Personagens LGBTQIA+ levantam debate sobre homofobia em nossa sociedade e reforçam a necessidade de inclusão

Por Ana Milena Rocha e Ícaro Santos.

A literatura serve como objeto de estudo para entender a realidade na qual cada sociedade está inserida. Portanto, é de se esperar que ao ler livros nacionais, seja possível encontrar histórias que abordem as diversidades que fazem parte do território brasileiro. Mas, algumas minorias não se encontravam nessas páginas, como é o caso da comunidade LGBTQIA+.


Foi assim que surgiu a ideia de criar a editora independente, História para Meninas (HPM). Concebida em 2012, pela publicitária Desirée Lourenço, o grupo foca seu esforço em elaborar histórias para o público jovem lésbico. "Lembro que, quando eu comecei a entender a minha sexualidade, fui direto para a internet. E na internet eu encontrava basicamente pornografia, conteúdo muito adulto, com tudo o que não conversava, não tinha a mesma linguagem da menina jovem. E eu percebi que existe uma lacuna ali".


A falta de representatividade também foi o que motivou o escritor independente Leonardo Antan. Mestrando em História da arte pela UERJ e autor das obras "Orgulho de ser rico" e "Cor não tem gênero". “Já que eu não me sentia representado em outros livros, senti o desejo de inserir personagens com outras sexualidades", expõe Antan.


Não por coincidência, outro escritor independente LGBTQIA+ que se viu escrevendo em busca de representatividade, foi Victor Lopes, publicitário e autor do livro "Ele salvou o meu verão". “Nunca tinha escrito nada que não fosse fantasia e, quando me peguei pensando em uma história contemporânea, não consegui fugir do protagonismo LGBTQIA+. Outro motivo foi ver a pouca quantidade de histórias assim que havia no mercado literário nacional".

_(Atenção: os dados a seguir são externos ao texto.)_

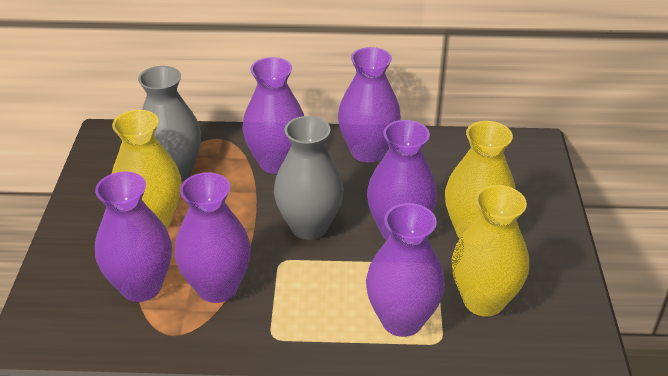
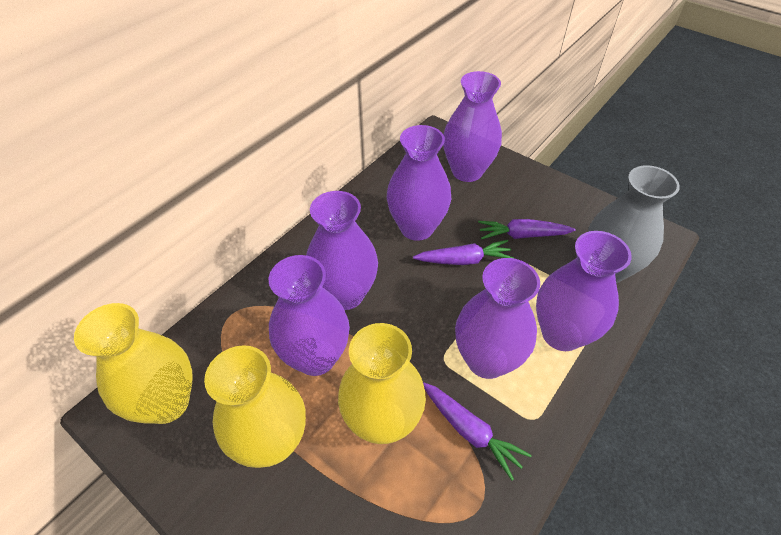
grey vase: 2 -> 1
purple carrot: 0 -> 3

Cada autor tem suas inspirações, mas o círculo que ele está inserido pode ter influências na criação de seus livros. Principalmente quando a trama inclui um universo vasto com vários perfis de personagens. “Na minha opinião, quando você escreve uma obra você está idealizando um mundo. Quando esse mundo em questão não tem quase nenhuma diversidade, é certamente preocupante”, expõe o leitor e estudante não-binário Spencer Fernandes. “Livros servem para muitas coisas, mas principalmente para contar histórias - quanto mais profunda e diversa, melhor”, conclui.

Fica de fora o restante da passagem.